Rudi's View | 3:51 PM
Freshly updated stock picked sector favourites, Best Buys and Conviction Calls in Australia.
By Rudi Filapek-Vandyck, Editor
Lower commodity prices and downward pressure on share prices of related producers are simply par for the course, according to the latest sector update by analysts at Morgan Stanley.
They blame profit-taking after what has largely been an 18-month-long uptrend, much to the delight of those on the shareholder register.
As has been the case after every pullback throughout that period, lower prices may offer the next opportunity, though maybe not for all commodities and producers.
Morgan Stanley's preference is for commodities with unequivocally strong demand fundamentals, such as copper and uranium.
On Thursday morning, the latest sector update included downgrades for Rio Tinto ((RIO)) and Deterra Royalties ((DRR)) to Underweight.

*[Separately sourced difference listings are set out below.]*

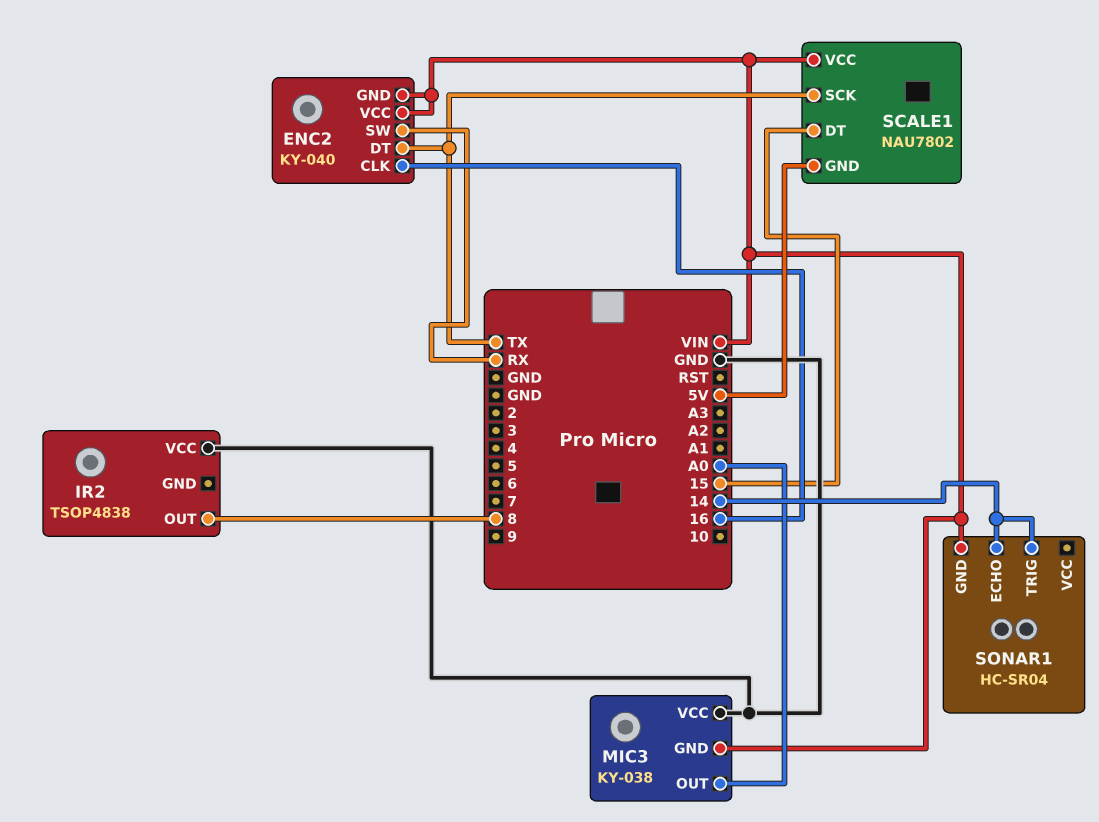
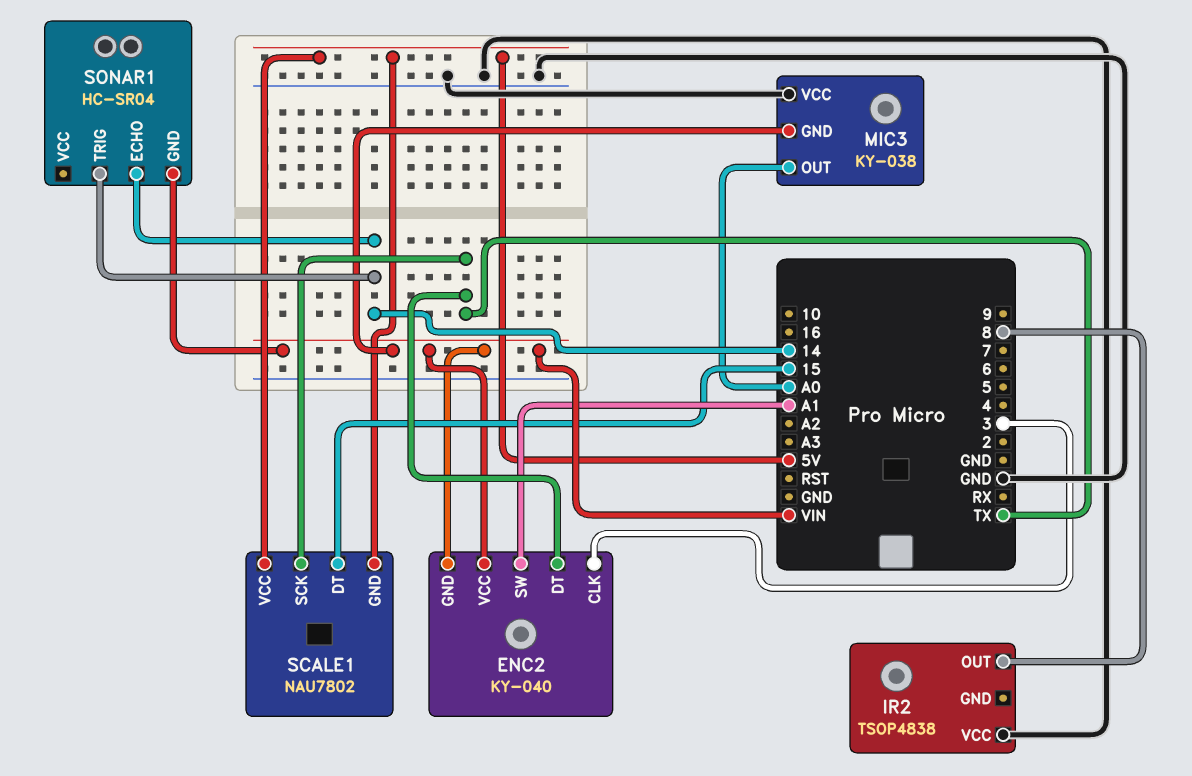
ENC2 pin CLK: 16 -> 3
ENC2 pin SW: RX -> A1
SCALE1 pin VCC: VIN -> 5V

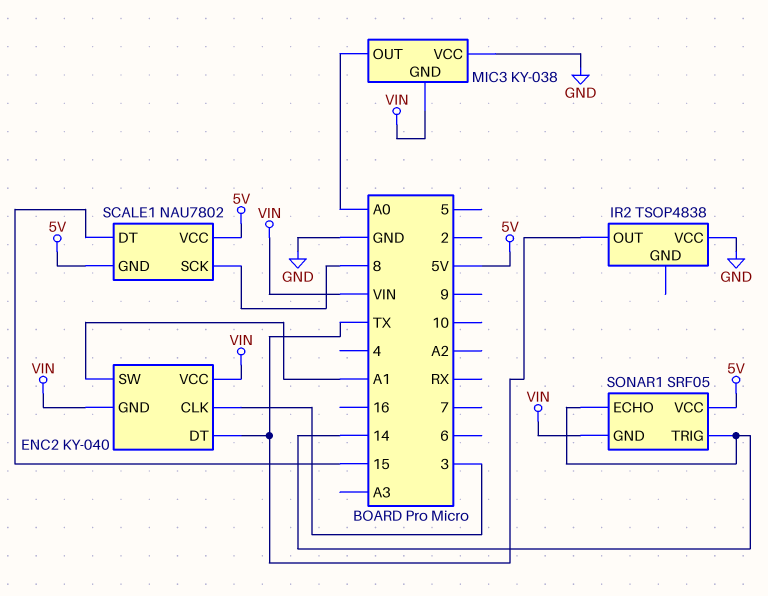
IR2 pin OUT: 8 -> TX
SCALE1 pin SCK: TX -> 8
SONAR1: HC-SR04 -> SRF05
SONAR1 pin VCC: none -> 5V

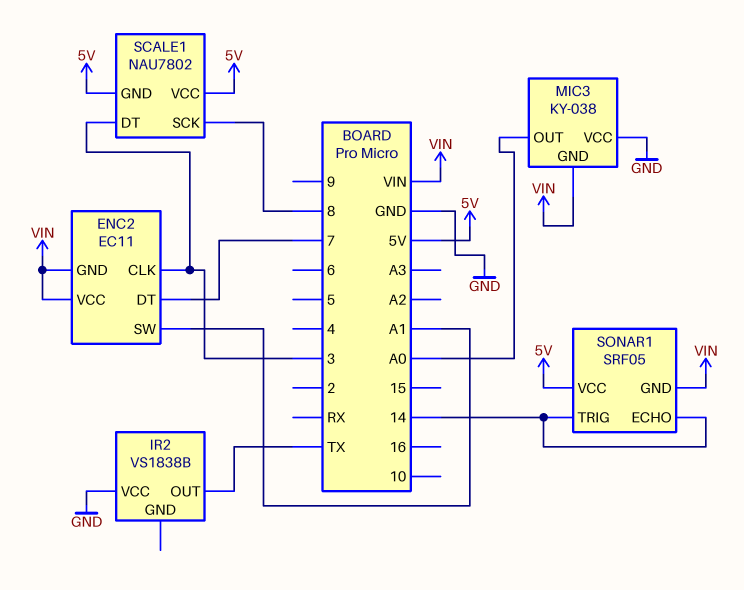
ENC2: KY-040 -> EC11
ENC2 pin DT: TX -> 7
IR2: TSOP4838 -> VS1838B
SCALE1 pin DT: 15 -> 3

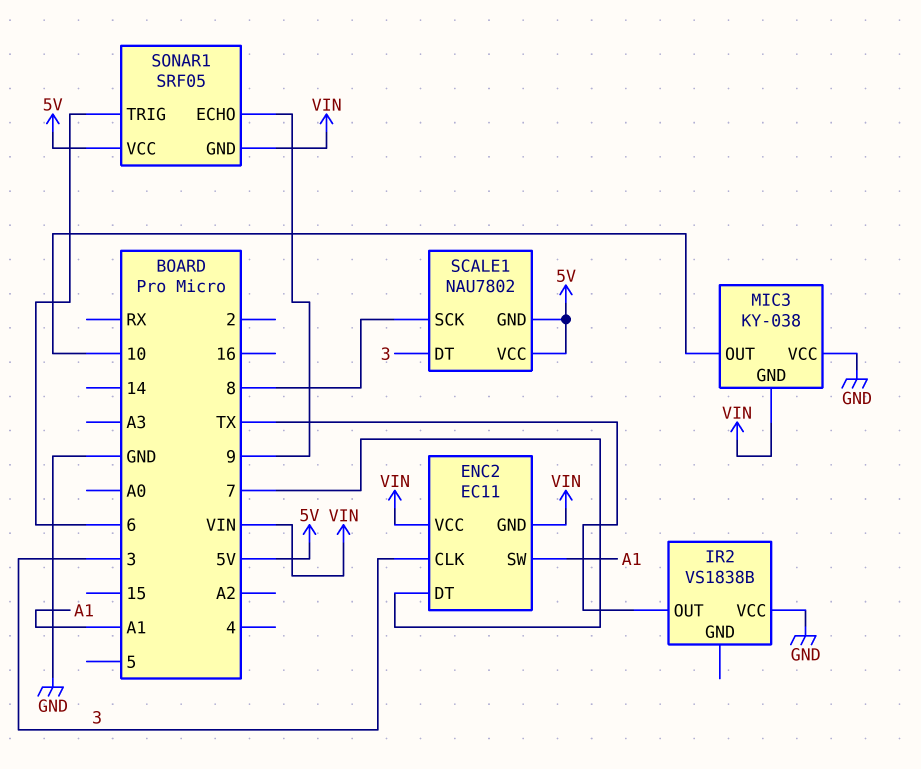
MIC3 pin OUT: A0 -> 10
SONAR1 pin ECHO: 14 -> 9
SONAR1 pin TRIG: 14 -> 6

Highlighted Overweight-rated companies include uranium exposures Paladin Energy ((PDN)) and Boss Energy ((BOE)), as well as BHP Group ((BHP)) and Iluka Resources ((ILU)).
Not highlighted, but also Overweight-rated, are Whitehaven Coal ((WHC)) and South32 ((S32)).
Peers at UBS expect iron ore prices to remain less volatile ahead, but to step down by -US$10-15/t over the next two years as Simandou ramps up and the market is projected to move into a larger surplus.